Earmark - Elixir's Markdown Converter

RobertDober · September 5, 2019, 7:10am

Earmark is a pure-Elixir Markdown converter.

It is intended to be used as a library (just call Earmark.as_html), but can also be used as a command-line tool (run mix escript.build first).

Output generation is pluggable.

Table Of Content

Options

Earmark.Cli.Implementation

Earmark.Options

Earmark.Options.make_options/1

Earmark.Options.relative_filename/2

Earmark.Options.with_postprocessor/2

Earmark.Internal

Earmark.Internal.as_ast!/2

Earmark.Internal.from_file!/2

Earmark.Internal.include/2

Earmark.Transform

Structure Conserving Transformers

Postprocessors and Convenience Functions

Structure Modifying Transformers

Earmark.Restructure.walk_and_modify_ast/4

Earmark.Restructure.split_by_regex/3

Contributing

Author

stefanchrobot · September 5, 2019, 8:36am

Thanks! I was using Earmark.parse to convert MD to plaintext, but the Earmark.as_ast is a much more convenient and simpler API to do the same job.
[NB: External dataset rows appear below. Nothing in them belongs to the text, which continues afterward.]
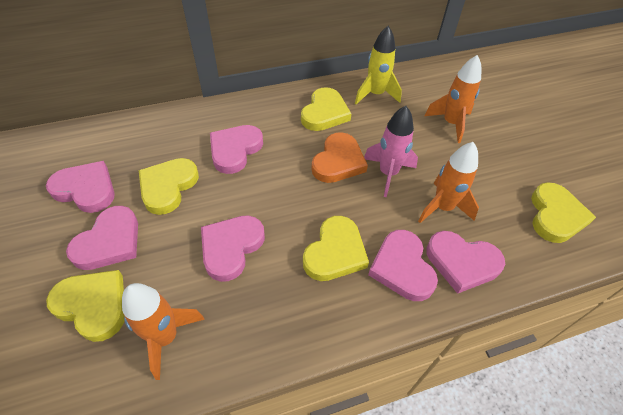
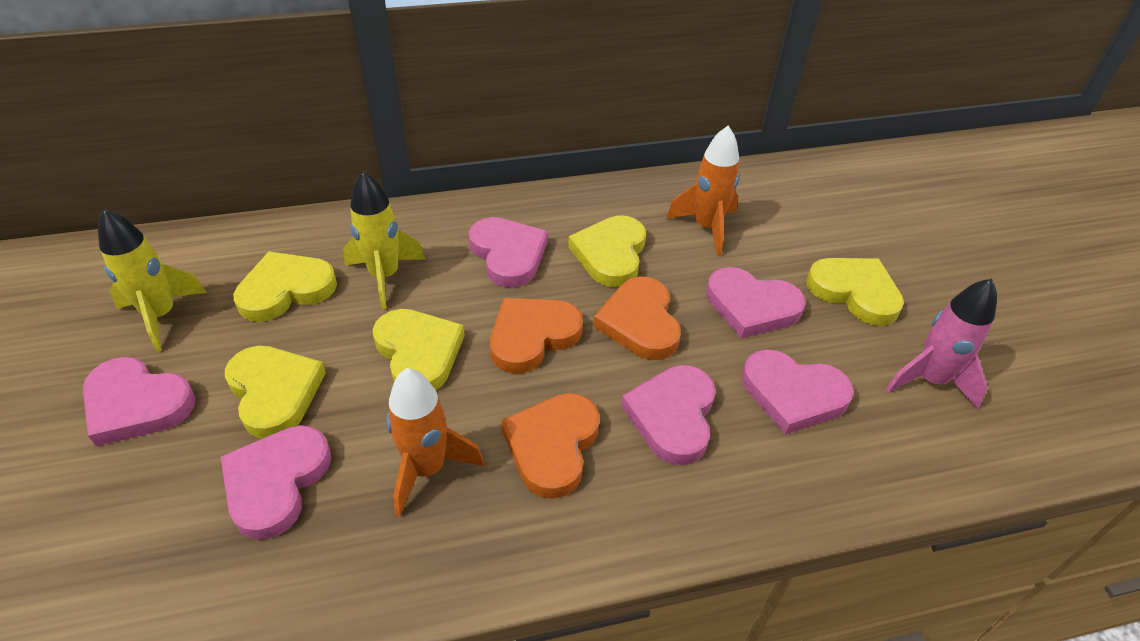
orange heart: 1 -> 3
orange rocket: 3 -> 2
yellow rocket: 1 -> 2

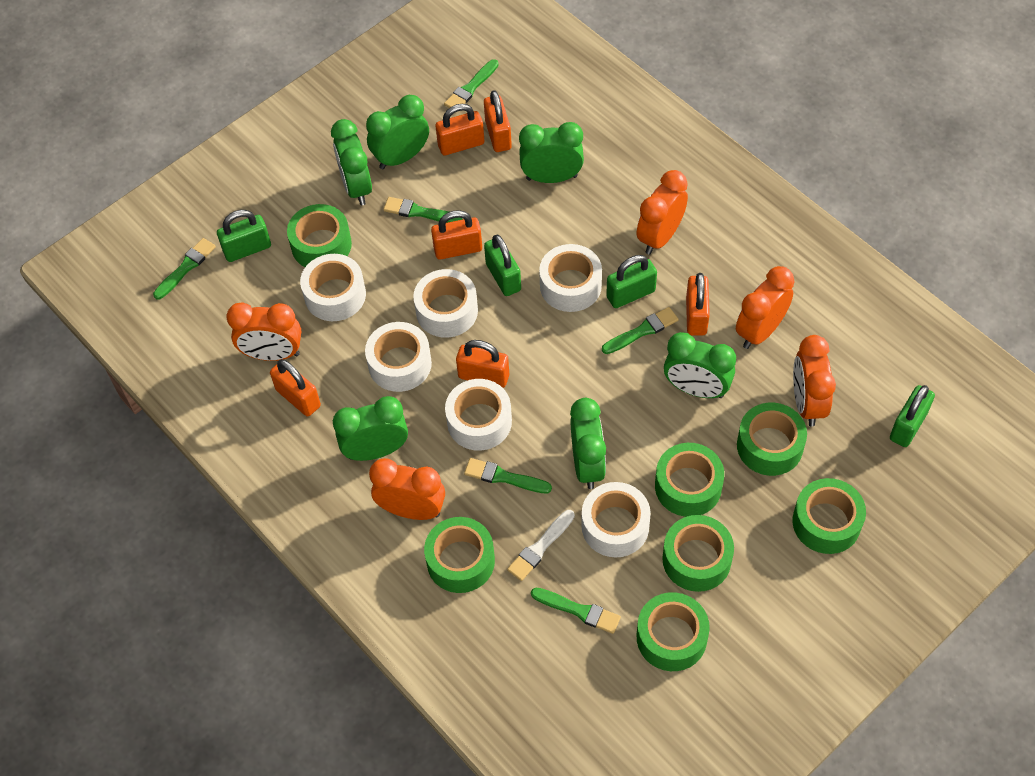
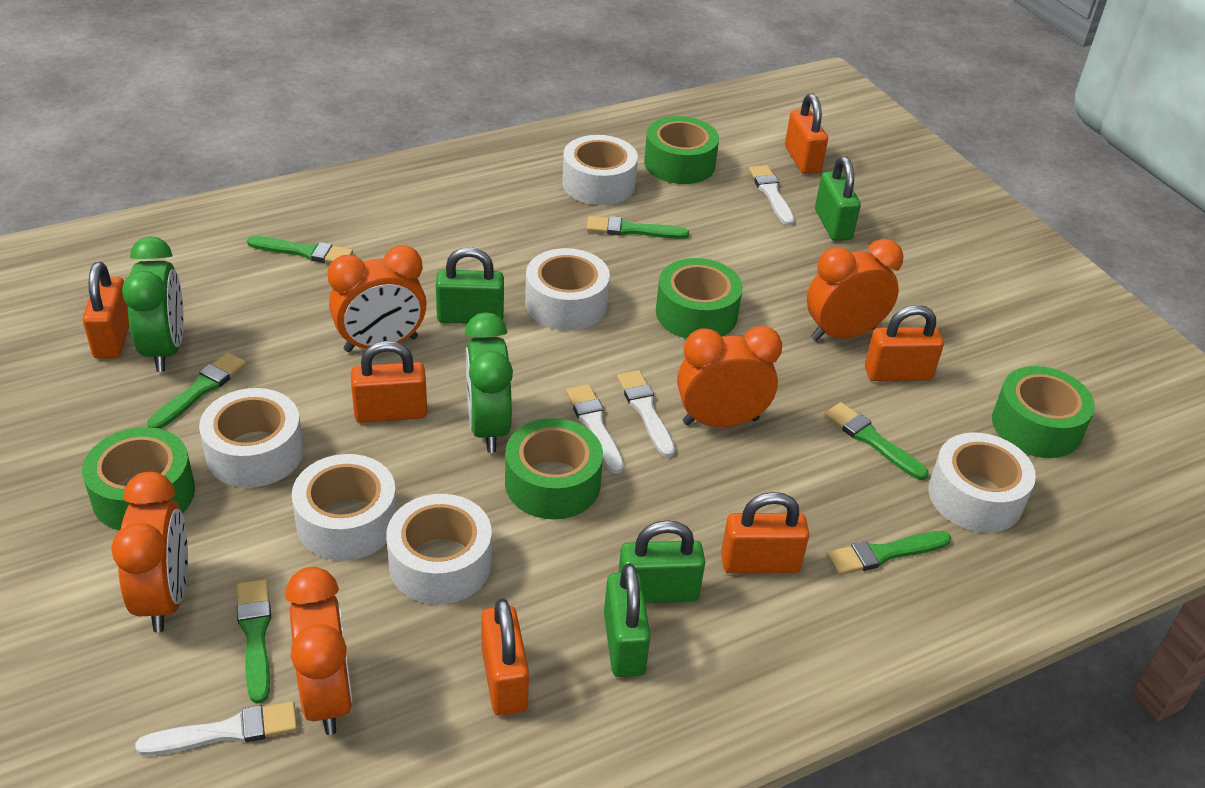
green clock: 6 -> 2
green tape: 7 -> 5
white brush: 1 -> 4

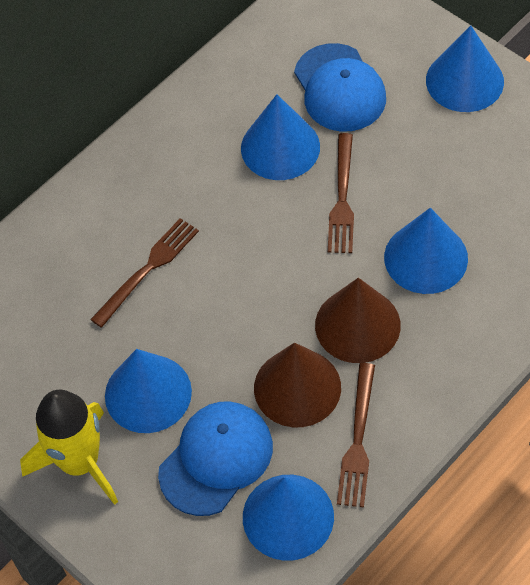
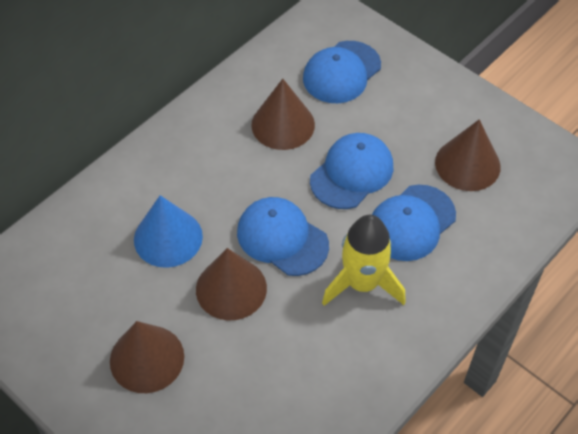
blue cap: 2 -> 4
blue cone: 5 -> 1
brown cone: 2 -> 4
brown fork: 3 -> 0

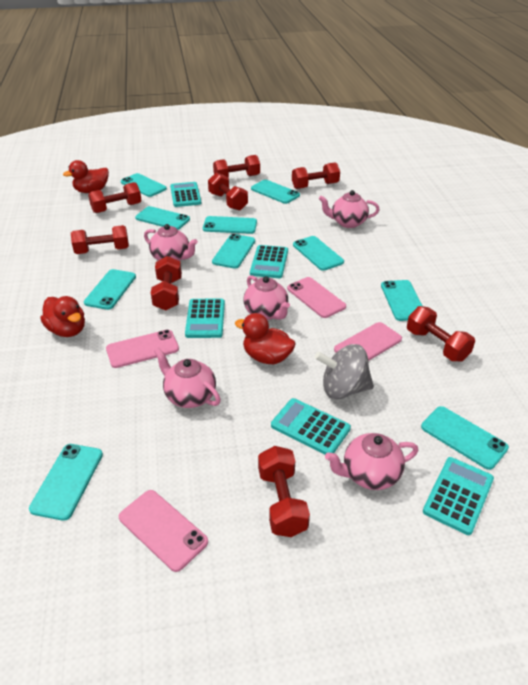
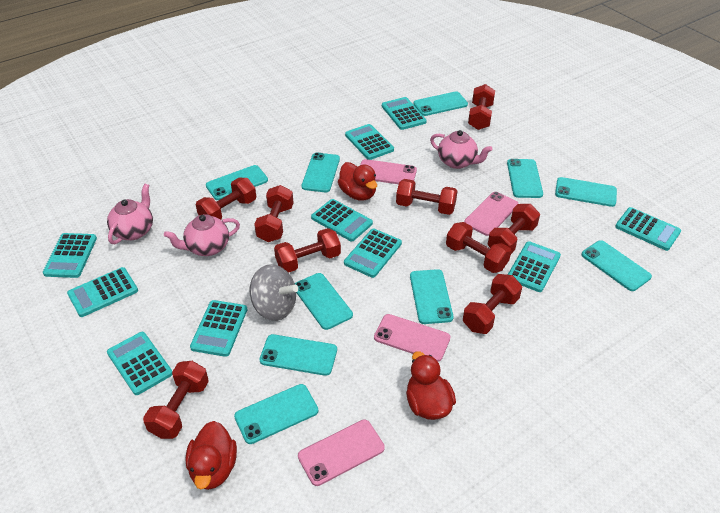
pink teapot: 5 -> 3
red dumbbell: 8 -> 9
turquoise calculator: 5 -> 10

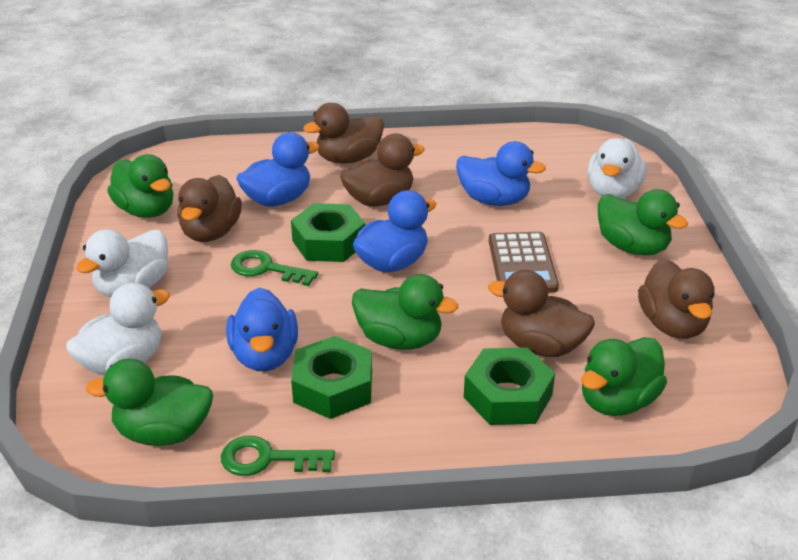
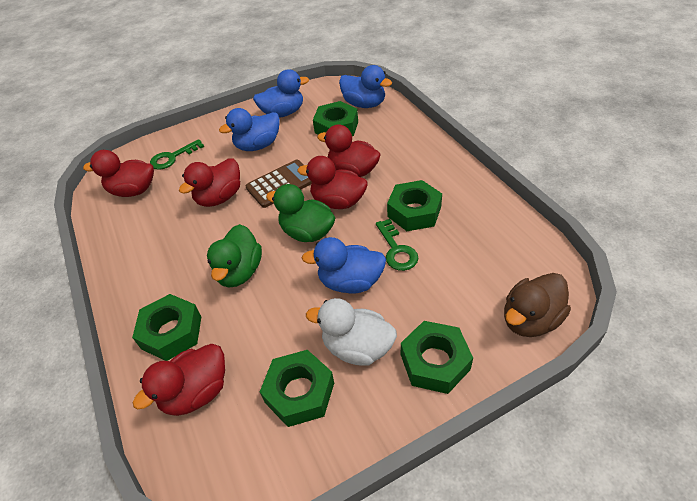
brown duck: 5 -> 1
green duck: 5 -> 2
green nut: 3 -> 5
red duck: 0 -> 5
white duck: 3 -> 1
RobertDober · September 5, 2019, 8:51am

please be aware that Earmark.parse is private now

RobertDober · September 6, 2019, 5:57am

BTW

1.4.0 2019/09/05

edisonywh · September 10, 2019, 1:52am

Wow this is great news, thanks for the update here, AST is going to be incredibly useful!

MarioFlach · September 15, 2019, 7:59pm

I’m using Earmark in my project and I’m planning to implement a few custom markups. For example, auto-link specific characters ( @ mentions, # issues, etc.) and support emojis. See almightycouch/gitgud#44.

The plugin mechanism as been deprecated in 1.4 and working with the AST should work just fine for implementing custom markups. I see that #27 should provide a way to render the AST as HTML.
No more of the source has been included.